# Configurer adresse mail @mac.com sur Mail



## OOAntonOO (27 Juin 2011)

Salut à tous, j'ai une adresse @mac.com depuis le jour où j'ai acheté mon MacBook, mais voilà je ne sais pas pourquoi je ne l'avais jamais configuré sur Mail, aujourd'hui j'ai voulu le faire mais malheureusement cela ne fonctionne pas, arrivé à la phase de vérification de l'identité j'ai ce message qui s'affiche :

"_Échec de la connexion au serveur MobileMe IMAP « mail.me.com ». Assurez-vous que le nom d&#8217;utilisateur et le mot de passe sont corrects puis cliquez sur Continuer.
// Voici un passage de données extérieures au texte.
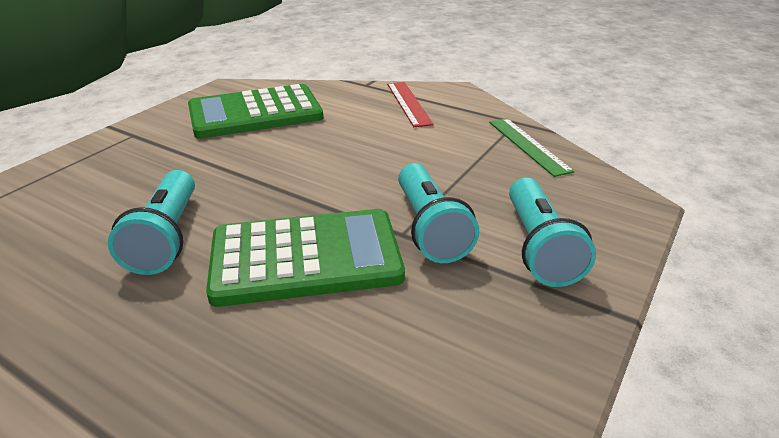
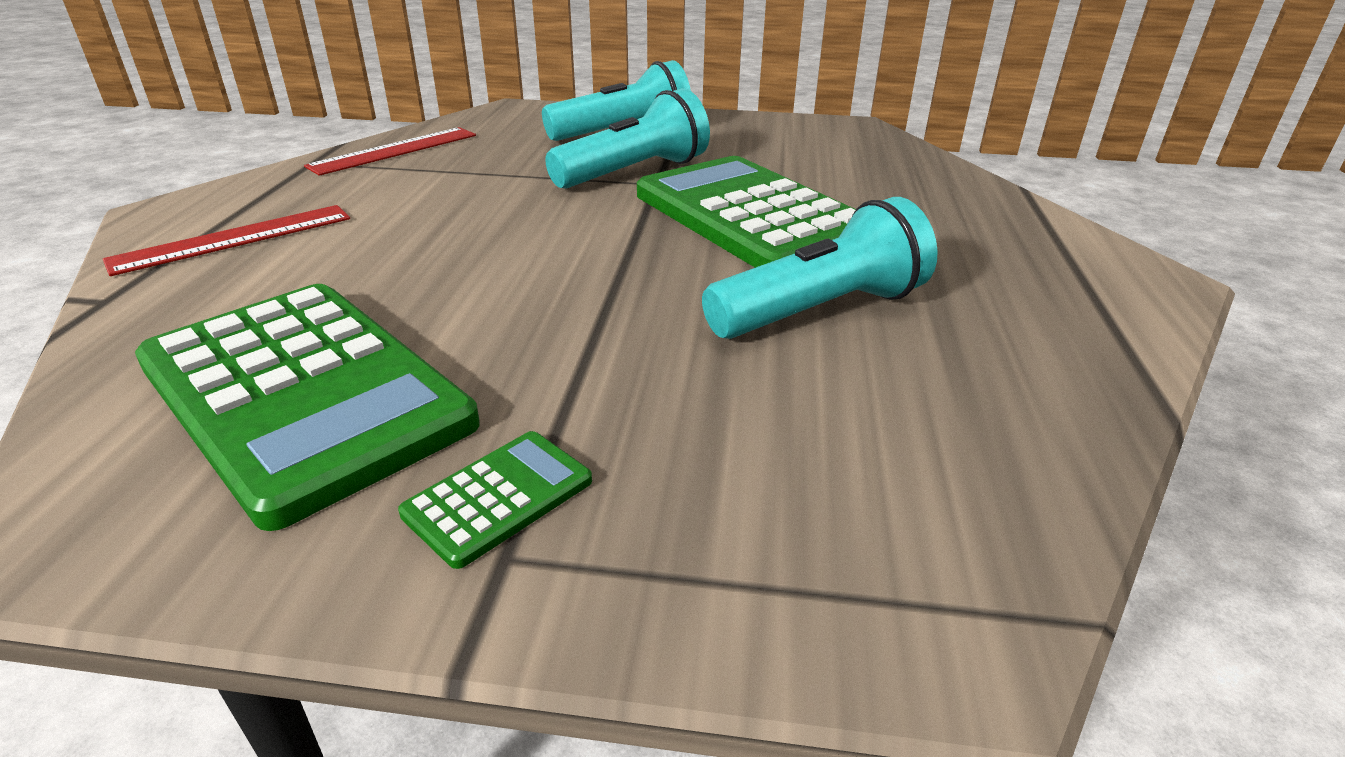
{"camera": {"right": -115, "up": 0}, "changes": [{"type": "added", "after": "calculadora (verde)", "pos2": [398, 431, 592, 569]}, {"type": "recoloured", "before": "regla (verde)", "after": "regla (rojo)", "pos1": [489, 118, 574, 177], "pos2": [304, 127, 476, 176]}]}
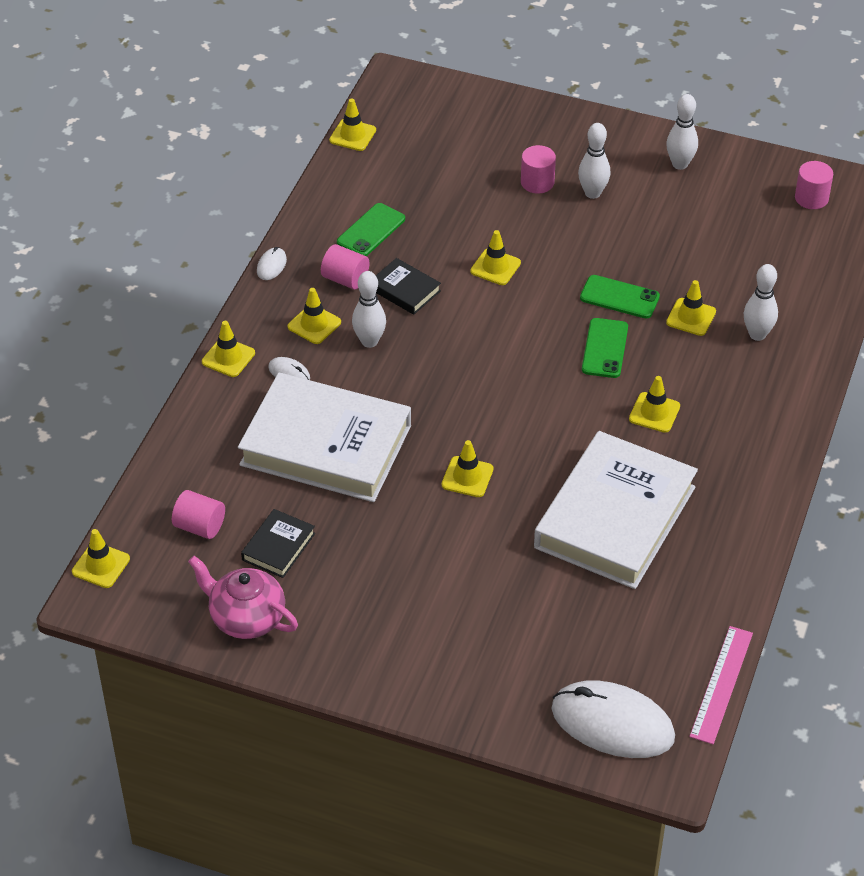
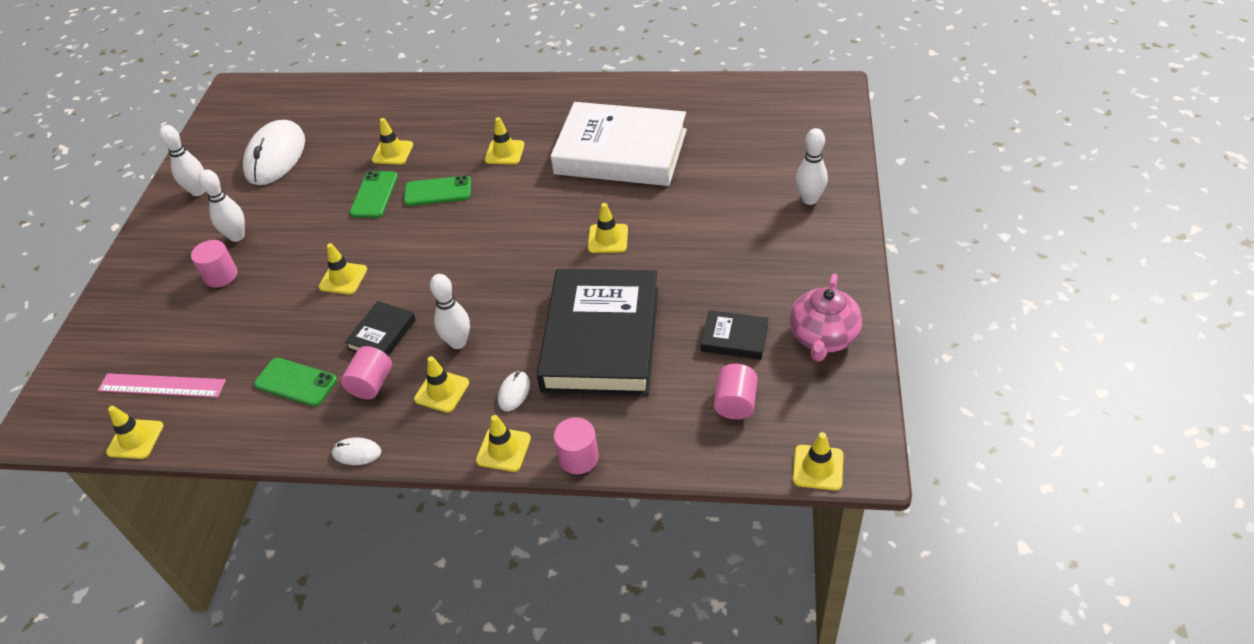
{"camera": {"right": -100, "up": 0}, "changes": [{"type": "moved", "before": "ratón (blanco)", "pos1": [551, 680, 675, 758], "pos2": [243, 120, 305, 185]}, {"type": "moved", "before": "regla (rosa)", "pos1": [689, 626, 753, 744], "pos2": [98, 373, 226, 397]}, {"type": "moved", "before": "bolo (blanco)", "pos1": [744, 264, 778, 341], "pos2": [796, 128, 828, 205]}, {"type": "moved", "before": "cilindro (rosa)", "pos1": [795, 161, 833, 209], "pos2": [554, 417, 599, 474]}, {"type": "recoloured", "before": "libro (blanco)", "after": "libro (negro)", "pos1": [238, 372, 411, 502], "pos2": [537, 269, 658, 396]}]}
Vous ne pourrez pas recevoir de courrier si les informations sont incorrectes._"

J'ai fait des recherches sur le net mais rien d'égale à mon problème.
Si quelqu'un aurai la solution se serait bien sympathique .

Merci d'avance à tous.


-----------------------------------------------------
Note du modérateur (ici Aliboron) :
Dans ce fil, il est question de Mail, logiciel de messagerie, et de son paramétrage. Comme on a bien entendu lu au préalable le message de Pascal77 en tête du forum "Applications" et/ou la table d'orientation, on déménage vers "Internet et réseau", là où se retrouvent les spécialistes pour en discuter. Et hop !!!

Remarque : ce n'est ni une brimade, ni une punition, c'est juste un peu de rangement...


----------



## marctiger (2 Juillet 2011)

Cela n'est-il pas dû à la transition Mobileme>>iCloud, donc momentanée ?


----------